Lord Montagu went on successfully to defend the Harmsworth crown in 1906 but the following year, America sent the record breaking "Dixie', owned by Edward J Schroeder and driven by Captain Barclay Pearce to win at an average speed of 31.78mph. Tommy Sopwith, designer of the Sopwith Camel won glory back for Britain at the wheel of Sir Mackey Edgar's Maple Leaf IV for two consecutive years, in 1912/3, pushing the average race speed to 56.4 knots, before the first World War stopped further competition.

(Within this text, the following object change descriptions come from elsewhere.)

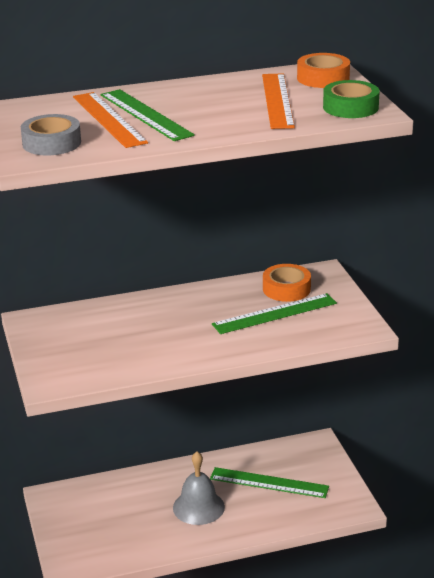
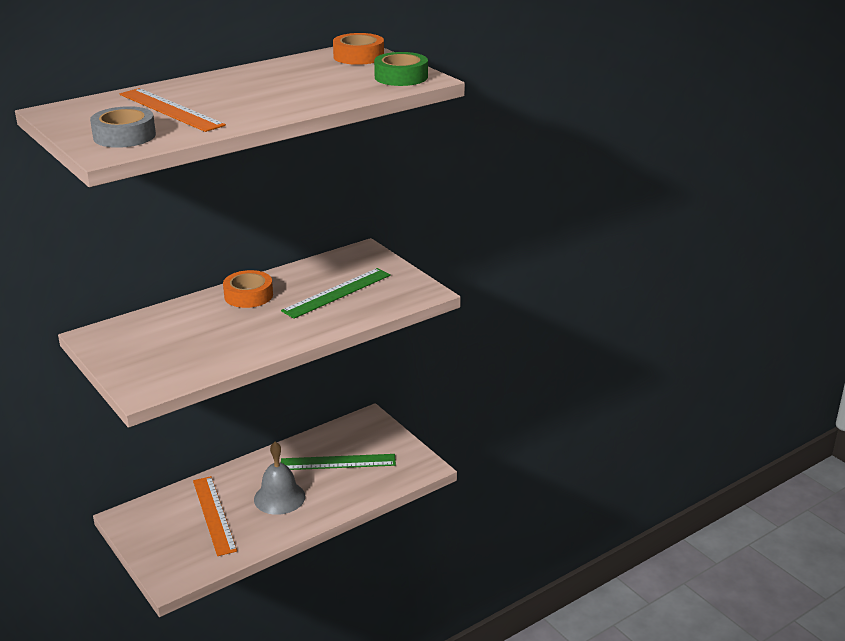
camera: 20 degrees left, 0 degrees up
(145, 114) = (206, 102): green ruler -> none
(277, 100) = (328, 78): orange ruler -> orange ruler (214, 515)
(286, 289) = (337, 270): orange tape -> orange tape (248, 295)

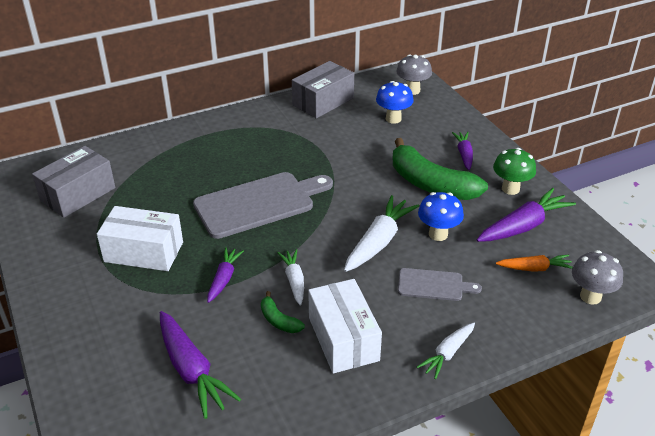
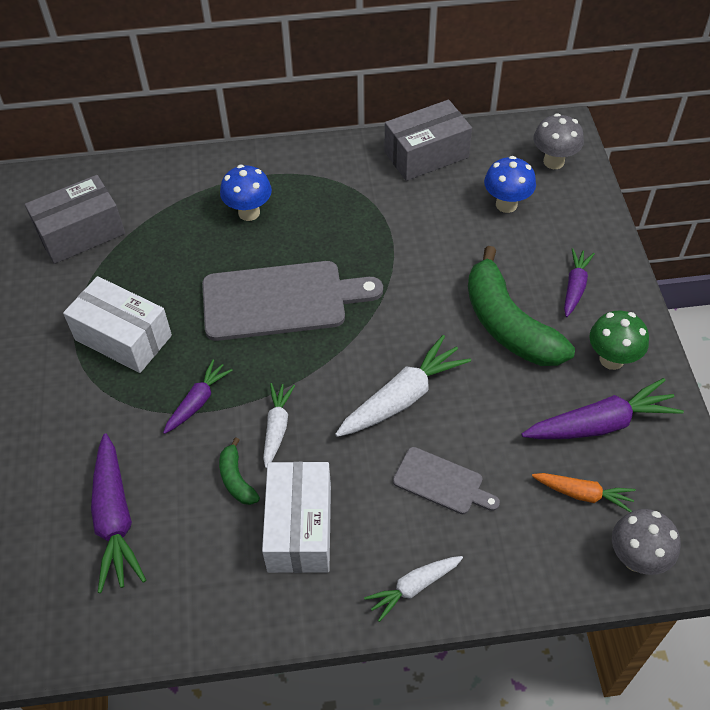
camera: 20 degrees right, 15 degrees up
(438, 234) = (482, 406): blue mushroom -> blue mushroom (249, 212)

The trophy continued its unusual career when in 1915, when during a zeppelin raid which set fire to the "Enchantress', home to the Royal Motor Yacht Club and housing the Harmsworth Trophy, all records relating to the trophy were destroyed. The trophy was rescued but the plinth was burnt and was subsequently restored in 1920 by American Gar Wood using mahogany from Miss America 1.

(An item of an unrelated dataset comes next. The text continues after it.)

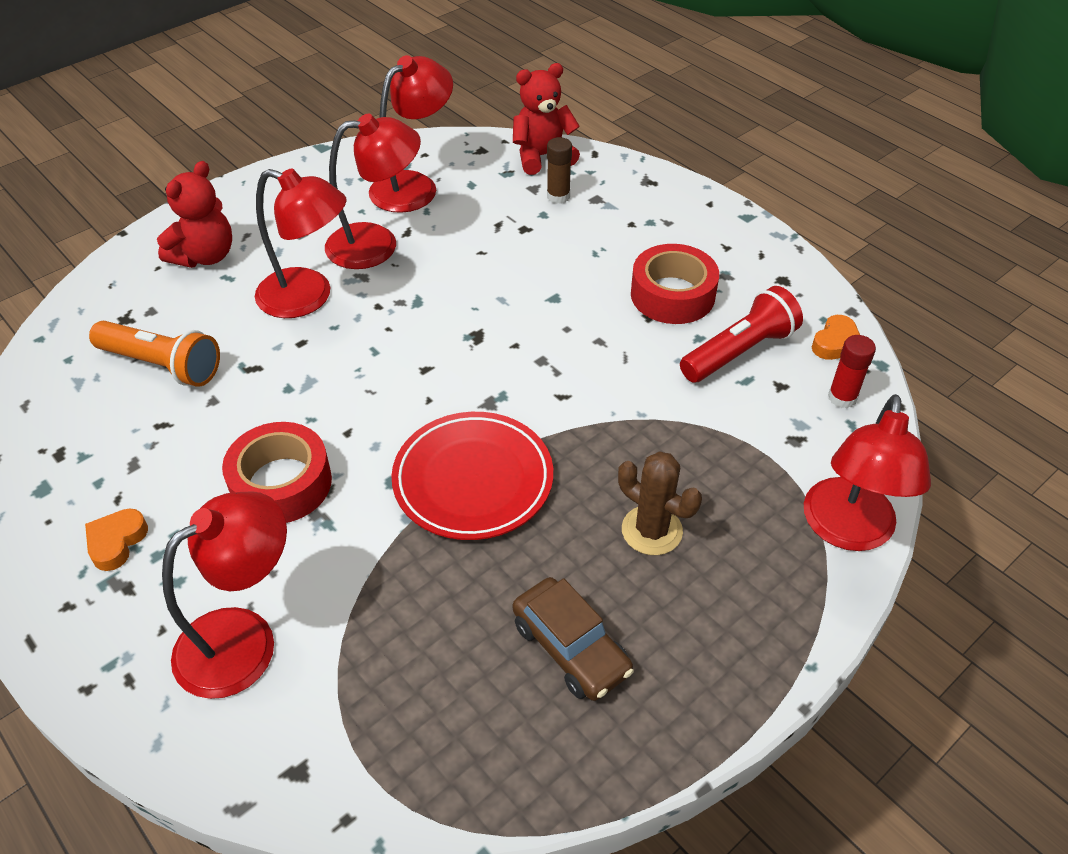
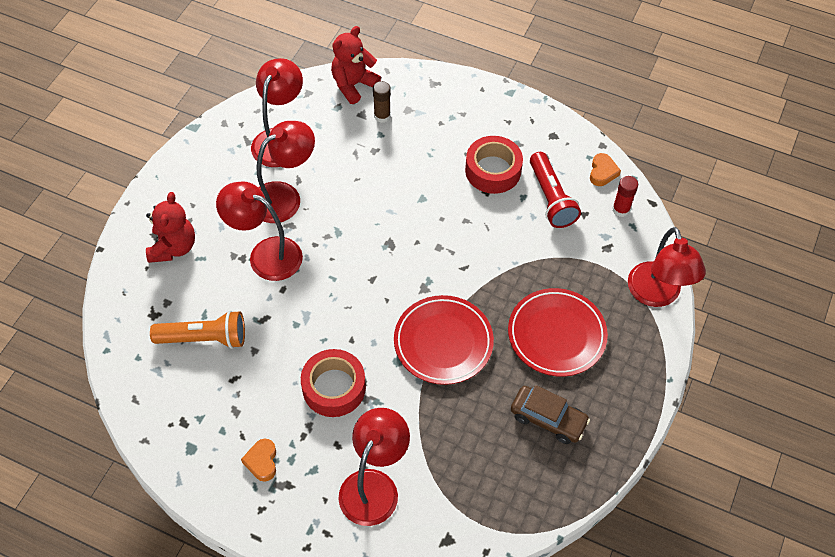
camera: 25 degrees left, 10 degrees up
(308, 297) = (265, 254): red lamp -> red lamp turned 150 degrees counterclockwise
(652, 530) = (556, 335): brown cactus -> red plate
(739, 352) = (551, 198): red flashlight -> red flashlight turned 135 degrees clockwise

During the 1920s, Garfield Arthur Wood made the Harmsworth Trophy his own, winning an unprecedented nine times. Inventor, engineer, airplane pilot and legendary powerboat racer, Wood made his first million by inventing the hydraulic hoist for dump trucks and at his death he held the greatest number of patents accredited to one person.
Gar Wood in his Harmsworth Trophy record boat with four V12 Packard engines
The most serious challenge to Gar Wood and his stream of "Miss Americas" came from Marion Barbara Carstairs, known as "Joe", a British oil millionairess. Despite spending considerable sums of money and building four multi-aero-engined 30ft hydroplanes, each costing £30,000 she failed to lift the trophy from the American grasp.

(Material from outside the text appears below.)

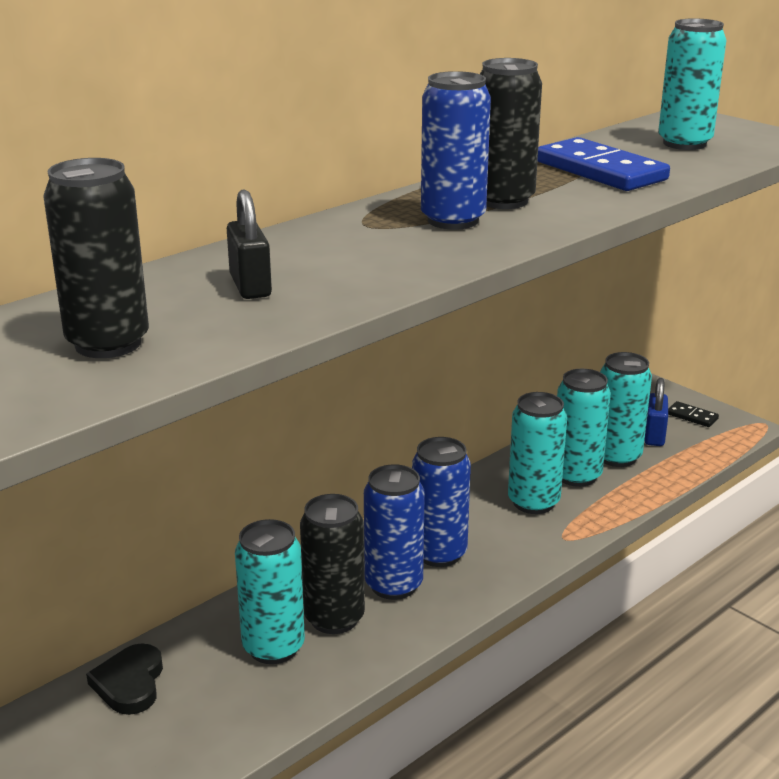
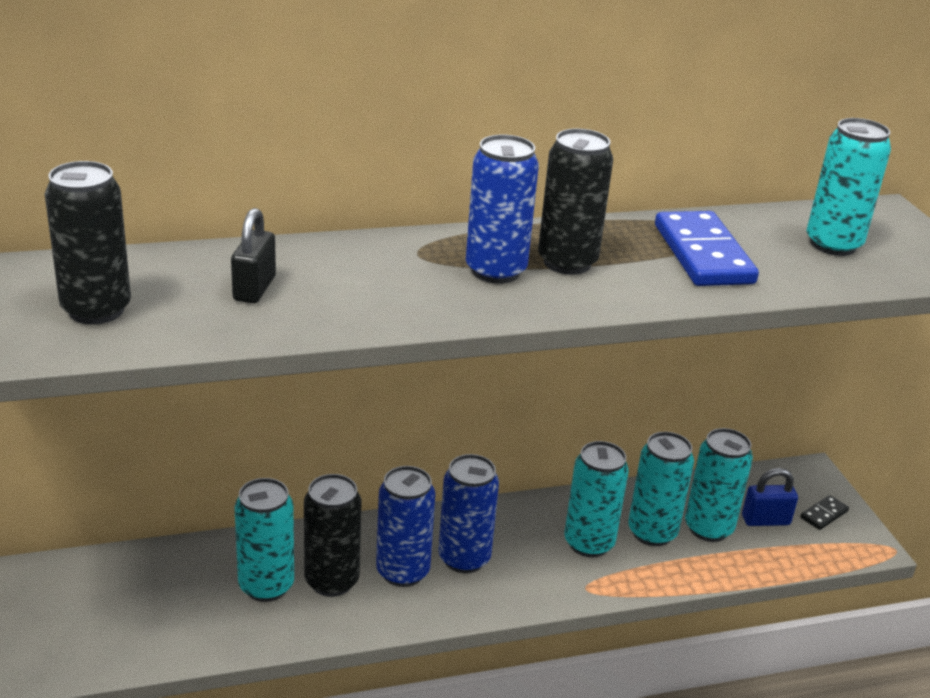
camera: 25 degrees right, 5 degrees up
(130, 683) = (143, 570): black heart -> none
(654, 435) = (765, 520): blue padlock -> blue padlock turned 45 degrees clockwise
(692, 416) = (824, 514): black domino -> black domino turned 75 degrees clockwise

The most sophisticated British challenger appeared in 1931 when Lord Wakefield brought the twin Rolls Royce engined (2000hp each) Miss England II to Detroit. At the wheel was World War 1 flying ace, Kay Don who successfully beat Wood in the first heat - the one and only time Wood was beaten in the Harmsworth competition. Sadly, a false start put paid his any hopes of wrestling the trophy from the USA.
1933 was the British pre-War swan song with Hubert Scott-Paine's Miss Britain II powered by a single 1470hp ex aero engine, which against Wood's 6400hp Miss America X, simply did not stand a chance.
Thus ended an era of competition by giants in innovation, power, speed and cost. For the past 70 years the trophy has followed a chequered career from its home at the Royal Motor Yacht Club to being competed for in Anglo-American challenges in both offshore powerboat racing and circuit racing. Names such as Michael Doxford, the late Stefano Casiraghi, Jonathon Jones and Billy Seebold and more recently Andreas Ugland and Hannes Bohinc join the illustrious line-up of Harmsworth Trophy winners. But, in truth, a real home for the Harmsworth has never been found. Until today.
From 2002 the Harmsworth will be presented to the fastest Endurance monohull - a class which will attract a true field of International competitors - pitting man and machine against the sea and still a class where innovation is reflected in the production cruisers of today. Commenting on the reinstatement of this famous trophy, The Earl of Normanton as Chairman of the Trustees said: "If one looks at the original deed of gift for the Harmsworth, it was a test bed ultimately to improve and develop marine products and production hulls. The trustees feel that we have now found a suitable "home" for this prestigious trophy and we are confident that it will resume its rightful place as the blue riband event of the sport."
The Segrave Trophy was established in 1930 to commemorate the life of Sir Henry Segrave. A former fighter pilot in World War I, Segrave went on to become Britain's top motor racing driver of his era. He was the first Briton to win a Grand Prix in a British car, winning the French and Spanish Grand's Prix in a Sunbeam. He later went on to set the world land speed record, but was later killed setting the world water speed record. The Seagrave Trophy is awarded annually to a British subject who accomplishes the most outstanding demonstration of transportation by land, air or water.